Nachdem das Meeting endlich sein Ende fand ging ich mit schnellen Schritten aus dem Saal und atmete kurz ein und aus. Mr. Adams hatte mich nicht mehr angeschaut oder nach meinem Auftritt beachtet, weswegen mir übel wurde und ich mich fragte, was das für Konsequenzen mit sich tragen würde.
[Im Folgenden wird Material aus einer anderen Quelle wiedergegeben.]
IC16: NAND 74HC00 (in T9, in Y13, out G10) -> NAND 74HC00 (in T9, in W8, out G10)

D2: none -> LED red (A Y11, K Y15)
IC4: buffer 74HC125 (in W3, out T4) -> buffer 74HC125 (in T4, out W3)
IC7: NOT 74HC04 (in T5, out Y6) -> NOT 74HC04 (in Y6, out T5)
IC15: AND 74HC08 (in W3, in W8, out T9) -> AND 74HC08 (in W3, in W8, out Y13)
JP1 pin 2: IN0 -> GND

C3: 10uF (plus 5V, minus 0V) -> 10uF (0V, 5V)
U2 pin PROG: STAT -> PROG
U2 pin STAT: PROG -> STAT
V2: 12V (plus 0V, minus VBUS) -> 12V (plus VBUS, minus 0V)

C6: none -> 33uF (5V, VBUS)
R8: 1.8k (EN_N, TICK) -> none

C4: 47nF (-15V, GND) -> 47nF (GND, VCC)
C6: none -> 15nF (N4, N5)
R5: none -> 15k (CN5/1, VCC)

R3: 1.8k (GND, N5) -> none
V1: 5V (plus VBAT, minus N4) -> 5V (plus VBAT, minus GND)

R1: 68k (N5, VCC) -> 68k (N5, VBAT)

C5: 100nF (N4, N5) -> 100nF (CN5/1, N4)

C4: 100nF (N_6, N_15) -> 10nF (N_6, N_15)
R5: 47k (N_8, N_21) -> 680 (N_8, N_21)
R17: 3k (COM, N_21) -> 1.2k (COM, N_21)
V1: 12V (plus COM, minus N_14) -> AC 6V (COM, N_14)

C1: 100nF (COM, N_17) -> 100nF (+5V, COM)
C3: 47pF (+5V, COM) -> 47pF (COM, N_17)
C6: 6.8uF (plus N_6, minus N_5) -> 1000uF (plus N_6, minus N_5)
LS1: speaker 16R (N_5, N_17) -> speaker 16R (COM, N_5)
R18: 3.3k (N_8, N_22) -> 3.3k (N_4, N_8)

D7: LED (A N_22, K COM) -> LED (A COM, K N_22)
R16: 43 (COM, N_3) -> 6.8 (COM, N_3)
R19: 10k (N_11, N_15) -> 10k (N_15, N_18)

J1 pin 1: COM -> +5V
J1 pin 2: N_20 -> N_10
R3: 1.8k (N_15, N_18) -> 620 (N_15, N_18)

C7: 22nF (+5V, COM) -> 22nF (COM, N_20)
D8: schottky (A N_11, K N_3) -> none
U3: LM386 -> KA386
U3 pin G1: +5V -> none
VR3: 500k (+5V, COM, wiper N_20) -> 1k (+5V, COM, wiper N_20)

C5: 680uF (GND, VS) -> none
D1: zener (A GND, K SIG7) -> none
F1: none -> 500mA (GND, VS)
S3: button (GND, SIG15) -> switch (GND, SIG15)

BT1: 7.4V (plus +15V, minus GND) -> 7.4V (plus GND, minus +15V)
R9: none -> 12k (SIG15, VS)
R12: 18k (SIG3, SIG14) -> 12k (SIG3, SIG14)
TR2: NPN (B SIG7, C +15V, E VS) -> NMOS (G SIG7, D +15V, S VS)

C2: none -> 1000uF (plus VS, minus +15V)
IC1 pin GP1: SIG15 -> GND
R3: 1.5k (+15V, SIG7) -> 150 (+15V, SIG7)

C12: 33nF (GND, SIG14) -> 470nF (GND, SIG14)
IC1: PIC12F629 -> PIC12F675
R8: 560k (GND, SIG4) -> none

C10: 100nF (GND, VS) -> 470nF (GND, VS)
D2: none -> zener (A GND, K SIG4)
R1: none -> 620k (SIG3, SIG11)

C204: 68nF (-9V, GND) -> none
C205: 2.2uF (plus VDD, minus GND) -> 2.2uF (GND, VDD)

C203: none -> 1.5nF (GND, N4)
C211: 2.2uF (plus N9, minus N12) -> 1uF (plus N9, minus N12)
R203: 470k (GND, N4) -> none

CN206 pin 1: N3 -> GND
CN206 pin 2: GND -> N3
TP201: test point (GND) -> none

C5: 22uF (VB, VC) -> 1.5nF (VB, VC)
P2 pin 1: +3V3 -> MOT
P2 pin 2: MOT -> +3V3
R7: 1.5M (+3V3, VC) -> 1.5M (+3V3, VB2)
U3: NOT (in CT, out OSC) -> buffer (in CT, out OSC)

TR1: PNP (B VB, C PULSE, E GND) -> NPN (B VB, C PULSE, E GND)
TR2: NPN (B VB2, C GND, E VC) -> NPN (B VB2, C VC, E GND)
»Das war der Hammer. Ich mag diesen Reynolds sowieso nicht und du hast es ihm so richtig gezeigt, Liebes!« Lia kam lobend auf mich zu und umarmte mich. Ich brachte nur ein verdutztes Danke aus mir heraus und sie löste sich wieder als sie sah, wie Mr. Adams auf uns zukam.

»Ms. Johnson, folgen Sie mir bitte in mein Büro.«

Seine Miene blieb ernst und ich hatte keine andere Wahl, als ihm zu folgen. Mit einem Klopfen auf meiner Schulter verabschiedete Lia sich und verschwand in die andere Richtung.

Als wir vor dem Lift standen und warteten, war ich immer noch sehr aufgewühlt, jedoch ließ meine Nervosität allmählich nach und ich konnte wieder ruhig atmen. Immer wieder rutschte mein Blick zu ihm und zwang mich dazu, ihn anzuschauen. Ich hatte Angst vor seiner Reaktion und dem bevorstehenden Gespräch mit ihm. Ich fragte mich wie er war, wenn er wütend wurde. Ich hatte ihn nicht so erlebt, aber wie es aussah würde ich das in Kürze. Sein Kiefer war angespannt und er reagierte keineswegs auf meine suchenden Blicke. Er wusste, ich wollte wissen, was er dachte, aber er gewährte mir keinen Einlass in seine Gedanken. Schon wieder. 

Und erst als die Türen sich öffneten und wir hineintraten blickte er in meine Richtung. Ich folgte ihm und er lehnte sich lässig Gegen die Wand des Aufzuges, welche gleichzeitig das Fenster gewesen ist. Es war ein interessantes Bild ihn vor ganz Toronto sehen zu können. Als würde ihm diese Millionenstadt gehören.

Er schmunzelte als der Lift anfing sich zu bewegen. Er schmunzelte, Moment, er fand das etwa lustig?

»Werden Sie des Öfteren so nervös, obwohl sie geniale Ideen haben, Ms. Johnson?« Verdutzt über seine Frage starrte ich wieder in seine Augen, um mich zu vergewissern, dass er diese auch ernst meinte. Und tatsächlich schien in seinen Augen ein Hauch von Begeisterung zu liegen und er wirkte beeindruckt. Er hatte mich reingelegt.

»Mr. Adams...«, fing ich an zu reden, doch er hob seine Hand, um mich zu unterbrechen.

»Nenn mich doch bitte ab heute Leo.« Meine Augen weiteten sich und ich war mir nicht sicher, ob er sich seitdem wir in diesem Fahrstuhl gewesen sind, einen Spaß mit mir erlaubte oder ob es sein Ernst gewesen ist.

»Wir werden noch einige Tage miteinander arbeiten und dann können wir die Förmlichkeiten beiseitelassen.«, erklärte er mir und ich nickte lächelnd.

»Dann nenn mich Ava.« Ich war erstaunt darüber, dass ich ihn mit seinem Vornamen ansprechen durfte und mir gefiel der Gedanke.

»Deine Ideen entzücken mich sehr, Ava.« Seine raue, tiefe Stimme hatte mal wieder eine unglaubliche Wirkung auf mich. Meine Brust zog sich zusammen, als er zum ersten Mal meinen Vornamen aussprach. Noch nie in meinem Leben hatte jemand meinen Namen so ausgesprochen. So verdammt sexy. Mir gefiel es, wie er das tat und mein Inneres schrie danach, dass er meinen Namen noch einmal sagte.

Ich musste dringend aufhören so über ihn zu denken.